Ihc p

Immunohistochemical staining with rabbit polyclonal anti-Bax (ab53154), anti-Bcl2 (ab59348), and anti-caspase-3 (ab44976) primary antibodies (IHC-P, at 1:100 dilution, Abcam^®, Cambridge, MA, United States) was performed via the Dako automated system (EnVision FLEX Peroxidase-blocked), as previously described (El Asar et al., 2019 (link)). In addition, the goat anti-rabbit IgG H&L (HRP) was added as the secondary antibody. Negative controls were obtained by omitting the primary antibodies in the automated staining protocol. The area percentage of the positive immune reaction of Bax, Bcl2, and caspase-3 was estimated using Leica Qwin 500C, Leica Image Analysis System Ltd. (Cambridge, England), in 10 live random fields (×400 magnification) from each group. The sections were evaluated using a Leica ICS150 HD microscope camera (Leica Imaging, Cambridge, United Kingdom).

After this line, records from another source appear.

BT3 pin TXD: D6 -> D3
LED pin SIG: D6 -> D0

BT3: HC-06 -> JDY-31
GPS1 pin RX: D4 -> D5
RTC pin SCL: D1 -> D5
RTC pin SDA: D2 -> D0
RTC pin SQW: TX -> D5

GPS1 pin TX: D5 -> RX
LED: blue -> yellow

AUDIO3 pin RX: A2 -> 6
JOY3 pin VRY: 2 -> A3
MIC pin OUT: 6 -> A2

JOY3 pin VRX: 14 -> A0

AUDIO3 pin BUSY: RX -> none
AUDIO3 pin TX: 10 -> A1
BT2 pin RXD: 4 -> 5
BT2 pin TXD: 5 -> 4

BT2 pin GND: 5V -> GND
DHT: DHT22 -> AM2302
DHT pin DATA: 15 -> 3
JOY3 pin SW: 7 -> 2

Immunohistochemical assessment of the macrophage phenotype markers CD8, CD68, and CD 163 and the microglial marker Iba-1 was performed using the avidin–biotin peroxidase method as described previously (Magdy et al., 2021 (link)). Briefly, paraffin-embedded brain sections were dewaxed in xylene, rehydrated in a decreasing alcohol gradient, and microwave-treated (0.01 M trisodium citrate), for antigen retrieval. Quenching of the endogenous peroxidase activity was achieved via incubation in 10% Hydrogen peroxide. The sections where then incubated with the primary antibodies, as follows: anti-CD8 antibody (Thermo Fisher Scientific, MA5-13473, 1:25), rabbit polyclonal anti-ionized calcium-binding adapter molecule 1 (IBA1) antibody (ab153696, 1:500, Abcam®), rabbit monoclonal anti-CD86 antibody [C86/2160R] (ab234401, 1:50, IHC-P, Abcam®), and anti-CD163 antibody [EPR19518] (ab182422) (1:100, Abcam®, Cambridge, MA, United States). Staining was completed by incubation with the substrate-chromogen 3,3′- diaminobenzidine (DAB) and counterstaining with hematoxylin. The mouse spleen tissue was used as the positive control, whereas the negative controls were obtained through omission of the primary antibodies in the automated staining protocol.